During the contract, a number of different obstructions were encountered, these are classed as ‘something that materially affects the progress of pile boring operations that could not have reasonably been foreseen at the tender stage or from the contract documentation’. Obstructions at the Blackfriars site consisted of old brickwork, reinforced concrete, existing concrete piles and existing timber piles, the latter most likely forming part of the original riverside.
Although BBGE retains an extensive range of specialist piling equipment for coring, this particular project required bespoke solutions and to mitigate any potential construction delays, BBGE relocated an equipment technician to be permanently based at Blackfriars. Operations manager Jon Chevin explains: ‘When delivering projects of this nature, meeting key programme dates is essential. We were aware from previous experience that unforeseen obstructions can lead to significant delays, so by having our own equipment technician on site we were able to engineer bespoke tools to overcome obstructions, as and when we required them.’
While this approach ensured that the majority of obstructions were successfully overcome, there were several obstructions that simply could not be cored through. In one case, the team discovered foundations from an earlier railway. Short lengths of railway line had been used as reinforcement in the foundations and despite the best efforts of the engineers it could not be cored through. The solution was to sink shafts to allow miners access to remove the previous foundations and allowing the piling to continue.
Due to these unforeseen obstructions, BBGE took further action in order to mitigate delays to the overall programme. A pattern of double shift working was introduced and carried out in accordance with Network Rail regulations and with approval from the relevant authorities. This was achieved through careful selection of equipment and techniques while maintaining strict control on the environmental impact. These measures brought about the additional benefit of unrestricted engineering hours for the installation of the piles.
Close working relationships were always going to be integral to the success of this project and none more so during the early development stage.
Dave Mellors, piling director at BBGE, says: ‘We spent approximately 12 months developing the solution to ensure every potential option was reviewed. When working on a project of this nature, it’s very costly if you get it wrong and, therefore, it was important that we developed the scheme correctly. Working in partnership with Network Rail and Balfour Beatty allowed all parties to input their concerns, ideas and proposed solutions, leading to an overall solution which met the required criteria.’

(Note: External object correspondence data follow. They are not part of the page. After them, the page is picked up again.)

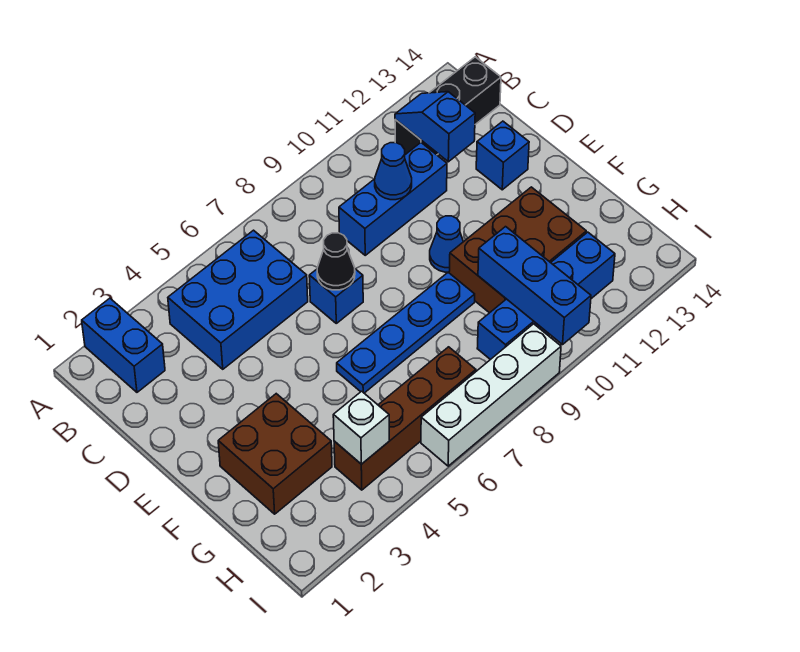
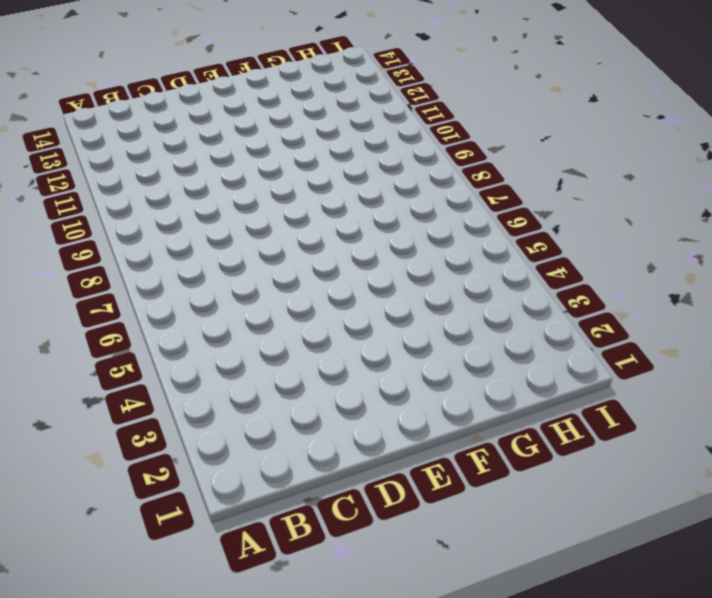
none -> blue brick A2:B2 level 1
none -> blue brick B4:C6 level 1
none -> black brick B12:B14 level 1

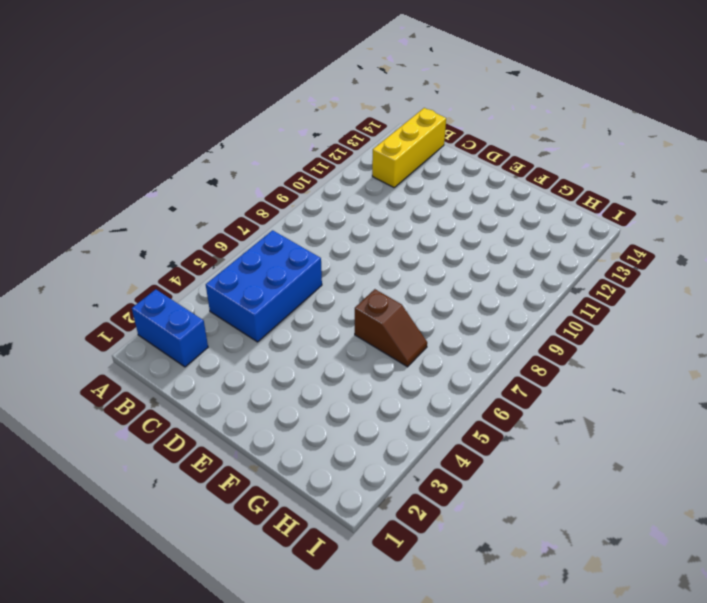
yellow brick B12:B14 level 1 -> black brick B12:B14 level 1
brown slope F6:G6 level 1 top F -> blue plate F6:F9 level 1
none -> blue brick C9:C11 level 1
none -> blue brick D7 level 1
none -> blue brick D13 level 1

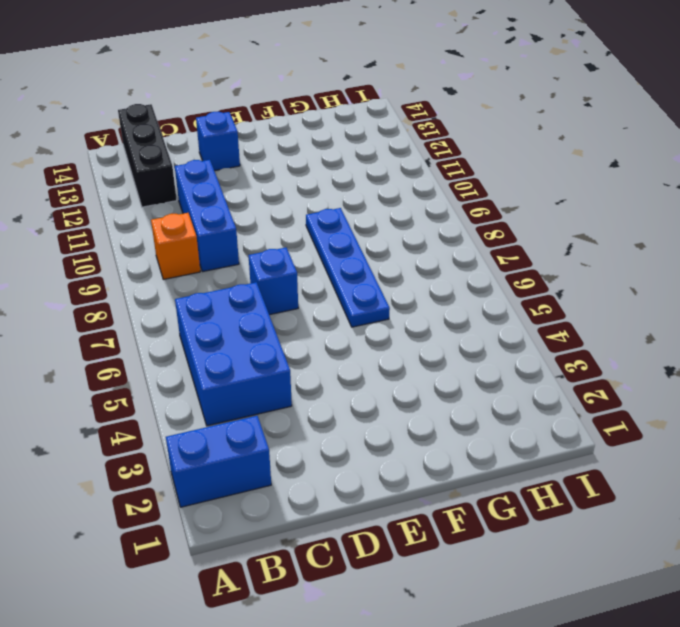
orange brick B9 level 1 -> none
none -> blue cone E10 level 1
none -> brown brick F2:G3 level 1
none -> brown brick F10:G12 level 1

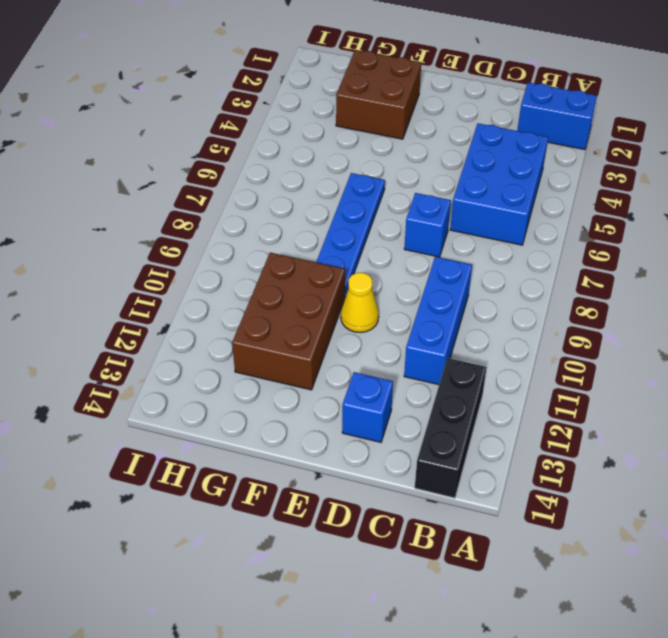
yellow cone E10 level 1 -> blue cone E10 level 1
none -> brown brick H4:H7 level 1
none -> blue brick H9:H12 level 1
none -> white brick I6:I9 level 1

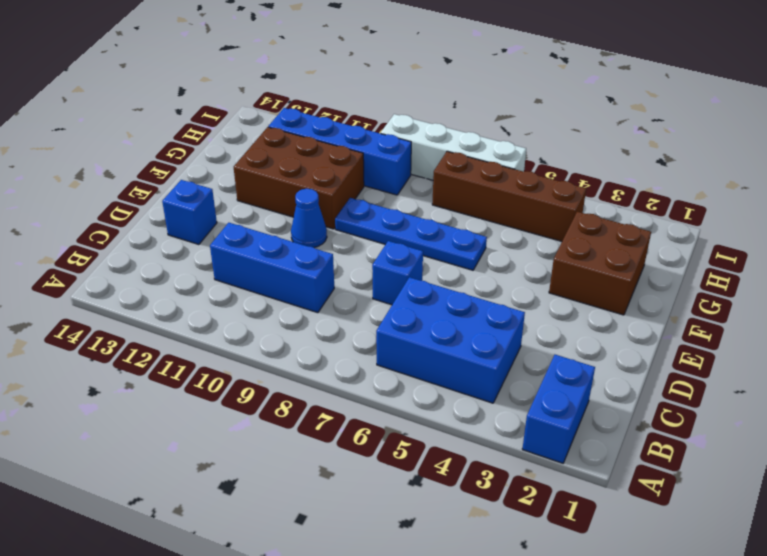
none -> black brick B12:B14 level 1
none -> blue slope B12:C12 level 2 top C
none -> blue cone C10 level 2

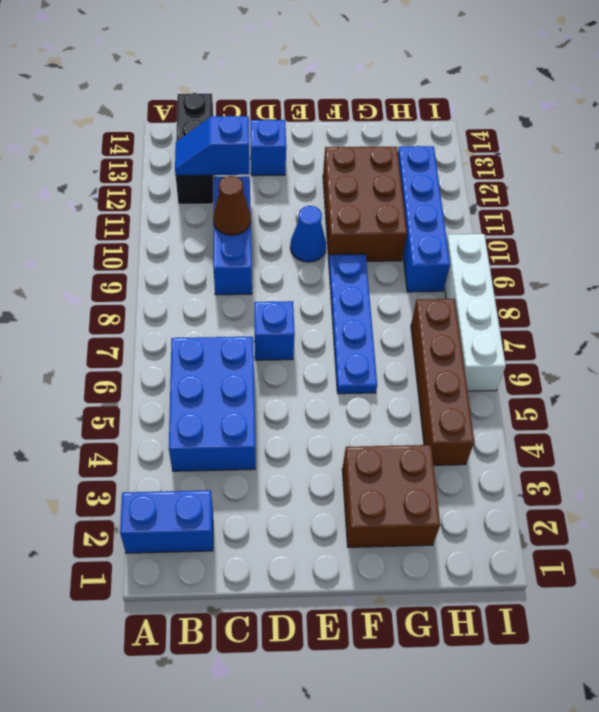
brown cone C10 level 2 -> blue cone C10 level 2
none -> black cone D7 level 2
none -> blue brick G10:I10 level 2
none -> white brick H4 level 2

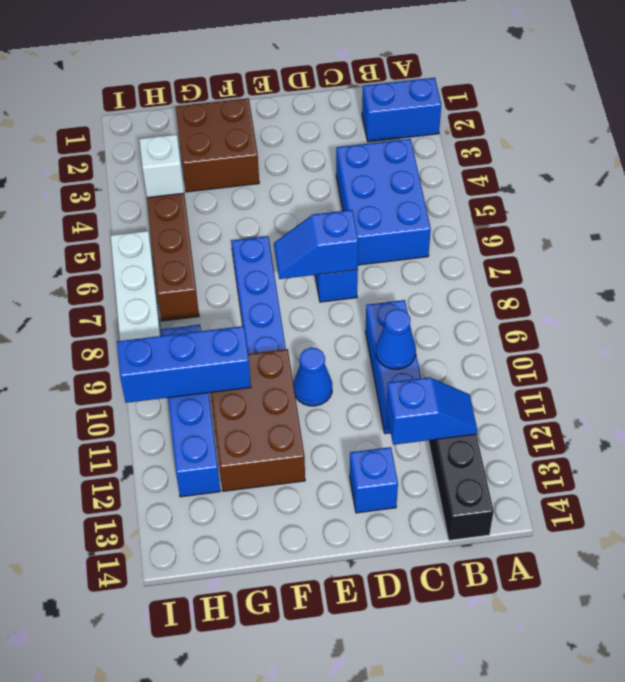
blue slope D7:E7 level 2 top D -> black cone D7 level 2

This collaborative approach continued throughout the project with weekly planning and daily logistics meetings and regular project reviews occurring to ensure any issues were rectified before they impacted on the programme. The close working relationship between BBGE, the integrated Balfour Beatty team, Network Rail and the surrounding stakeholders enabled this project to be delivered successfully leaving a lasting legacy for the people of London.